More newspapers slid off the bed and I flung aside a sheaf of colorful advertising inserts that tried to insert themselves between Dwight’s chest and mine.

He pushed back my hair so he could nuzzle my neck. “You know that thing Mrs. Lattimore sent up?”

“Yes?” I tried to tug at the waistband of his shorts, but he had begun to lower the skinny straps of my gown and my arms were briefly imprisoned. “What about it?” I asked as innocently as possible, considering that my negligee had now become a crumpled ball of soft black silk that he tossed to the floor.

“I’ve been thinking. If we put your leg here”—he positioned my leg across his bare shoulder—“and my head here, and then your hand here while I—”

The rest of his words were lost as an electric spasm shot through my body. I gasped, and after that, all coherent thoughts and words disappeared beneath an avalanche of physical sensations that culminated in a firestorm of explosions.

“Dear Lord in the morning!” I said when I could talk again.

“Well, it is Sunday,” he murmured smugly.

Once everything quit pinging like an overheated motor cooling down, I spooned my back against the curve of his muscular body and we fell asleep with his hand cupped around my breast.

I awoke an hour or so later to find his lips touching mine and his hands gentle on my skin, but moving with increasing urgency. This time, our lovemaking was slower and more conventional, but it was very sweet and every bit as satisfying.
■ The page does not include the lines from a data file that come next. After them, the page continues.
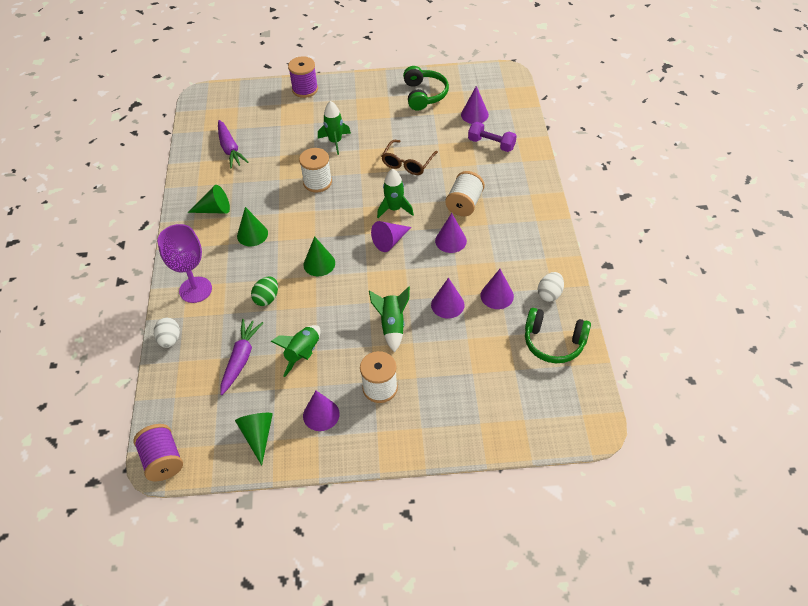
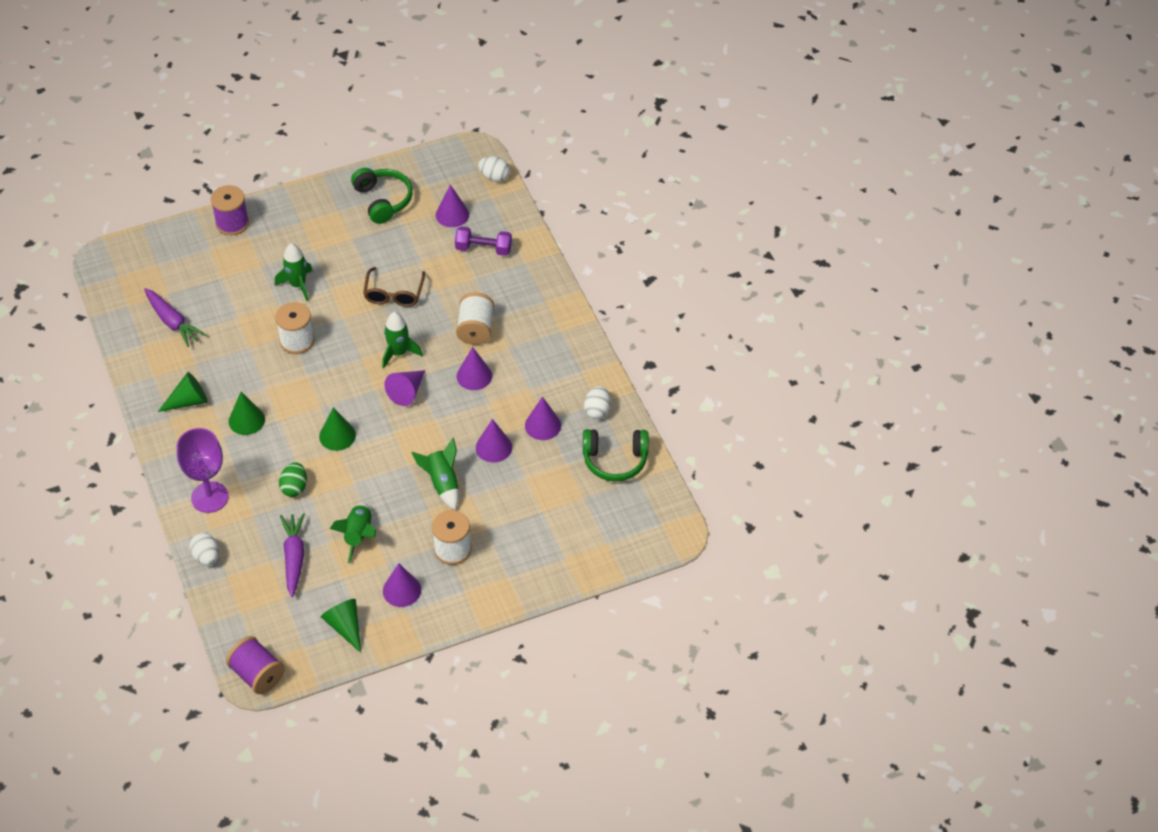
camera: 20 degrees left, 0 degrees up
(517, 94) = (494, 177): none -> white egg

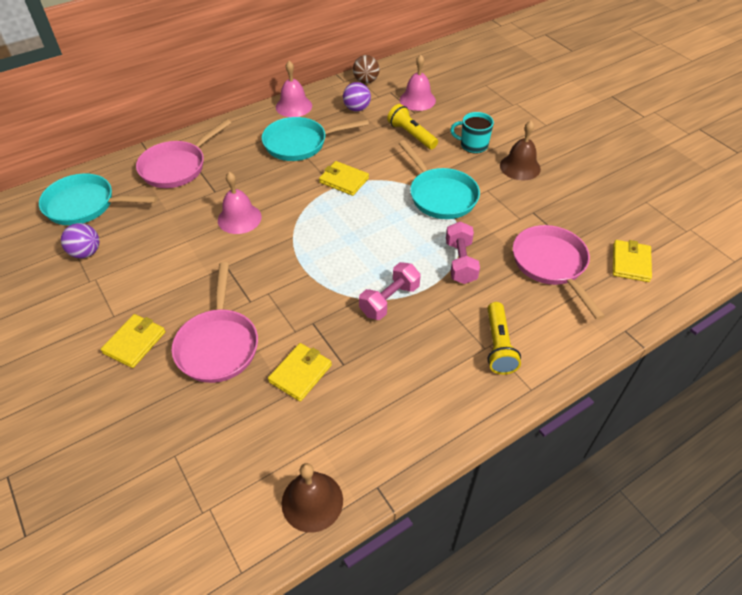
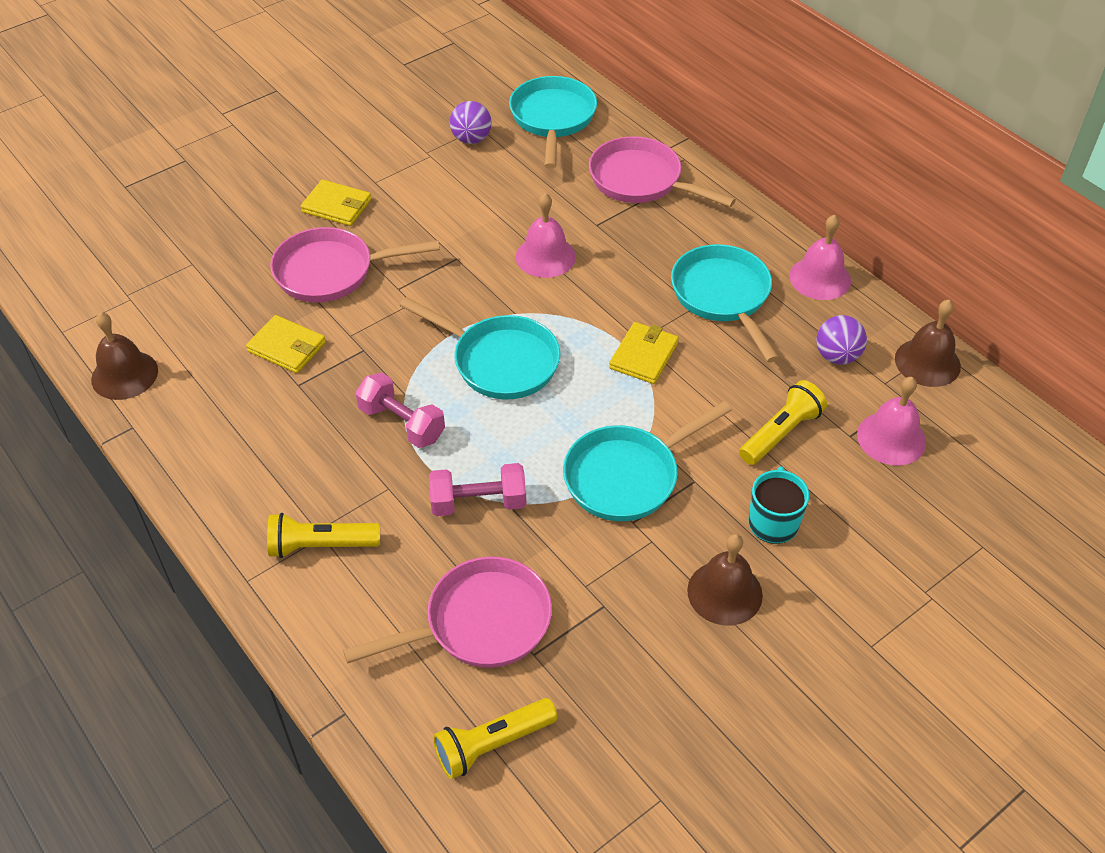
camera: 85 degrees right, 0 degrees up
(338, 246) = (500, 361): none -> turquoise pan
(366, 81) = (927, 362): brown ball -> brown bell
(630, 263) = (492, 744): yellow wallet -> yellow flashlight

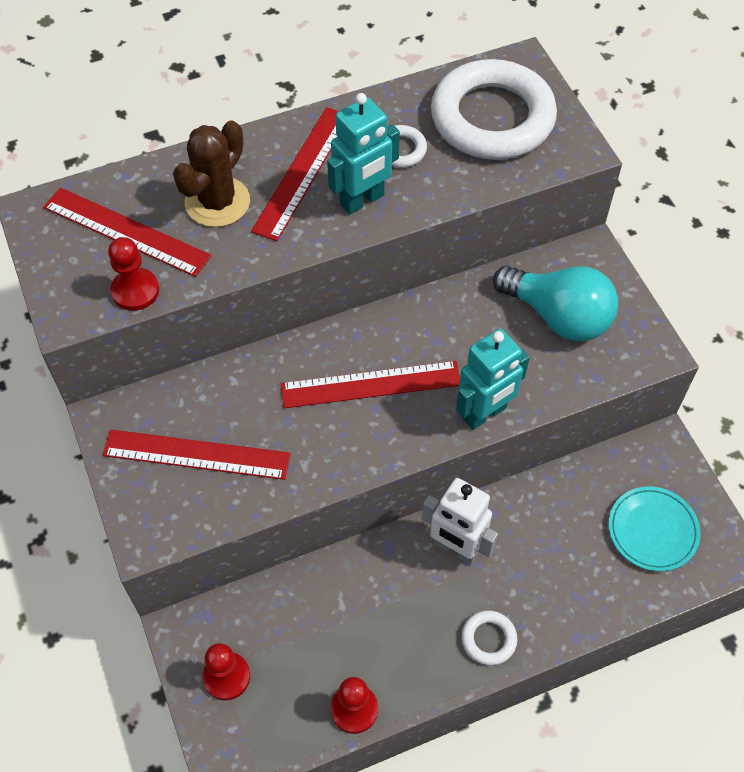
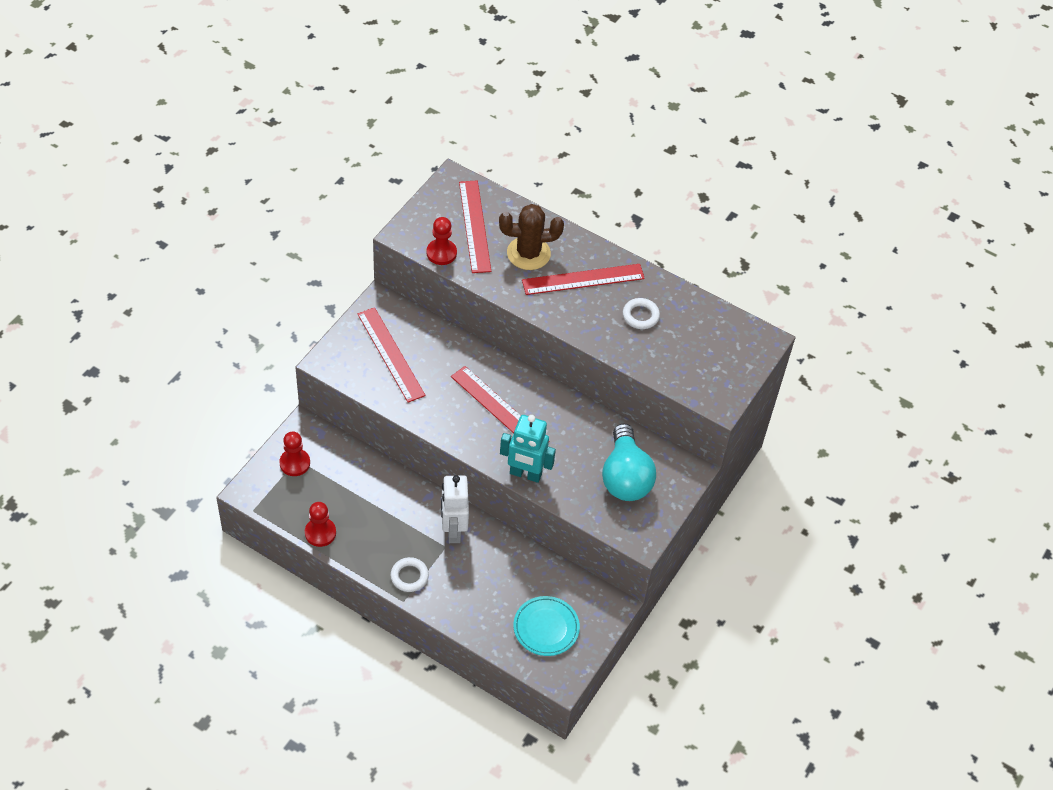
camera: 50 degrees right, 5 degrees down
(362, 200) = (588, 318): turquoise robot -> none
(492, 118) = (706, 347): white ring -> none

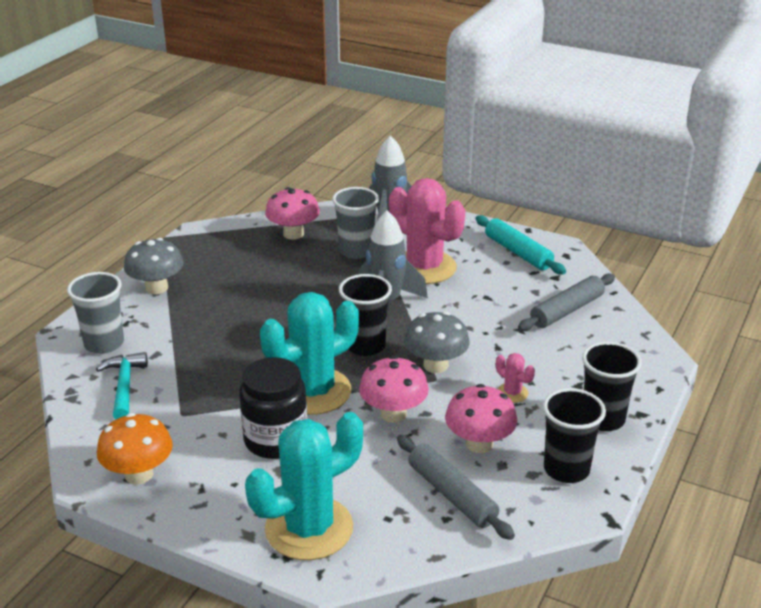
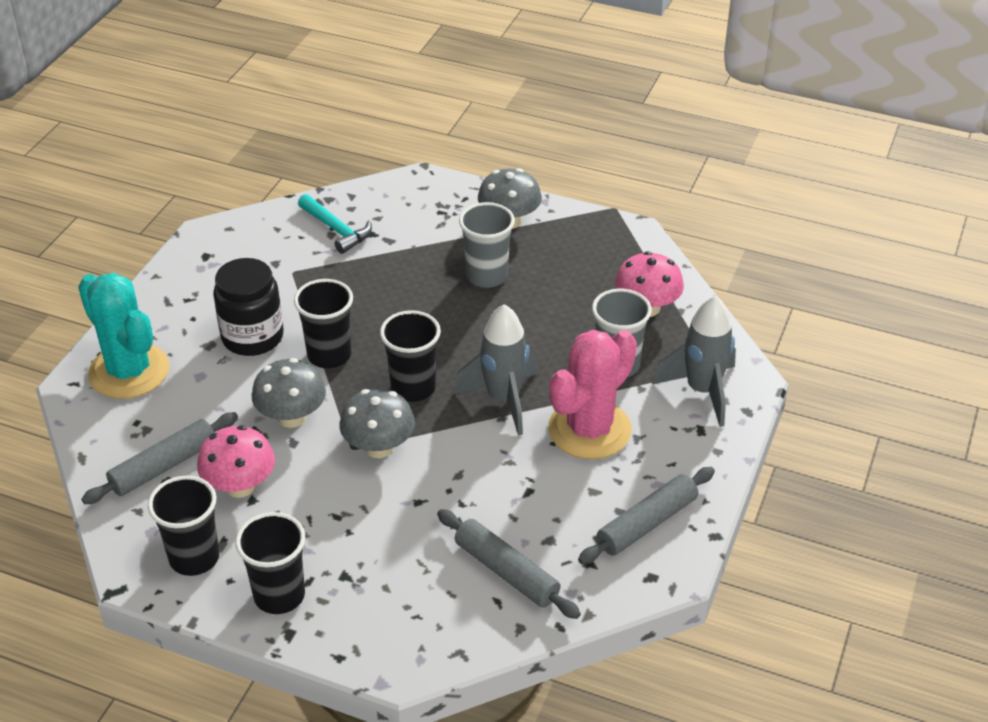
camera: 85 degrees right, 10 degrees up
(104, 343) = (404, 205): grey cup -> grey cup (487, 276)
(124, 386) = (336, 229): turquoise hammer -> turquoise hammer turned 60 degrees clockwise
(139, 474) = (210, 260): orange mushroom -> none
(313, 391) = (329, 355): turquoise cactus -> black cup
(393, 414) = (292, 417): pink mushroom -> grey mushroom
(512, 393) = (328, 514): pink cactus -> none
(518, 252) = (647, 524): turquoise rolling pin -> grey rolling pin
We showered together afterwards, soaping each other down carefully. For the first time since our first shared shower over a year ago, I only got a halfhearted salute.

“Sorry, shug,” he said. “The spirit’s willing, but the flesh is gonna need a little time to regroup.”

After that big breakfast, I wasn’t particularly hungry, but that didn’t stop me from joining Dwight when he got into Luna DiSimone’s party goodies. Afterwards, we called Cal, who was on his way out the door to a birthday party with Mary Pat and did not seem to be missing either one of us bad enough to make him want to be late to the party.

I talked briefly with Kate, who commiserated about the weather. She was shocked to hear about Phil Lundigren and asked me if I would take some flowers or a potted plant down to his wife.

“She has an anxiety disorder that makes it hard for her to connect with strangers, so don’t try to make her your best friend, Deborah. Just tell her that the flowers are from me—she probably still thinks of me as Kate Honeycutt from 6-A—and that I’m thinking about her, okay?”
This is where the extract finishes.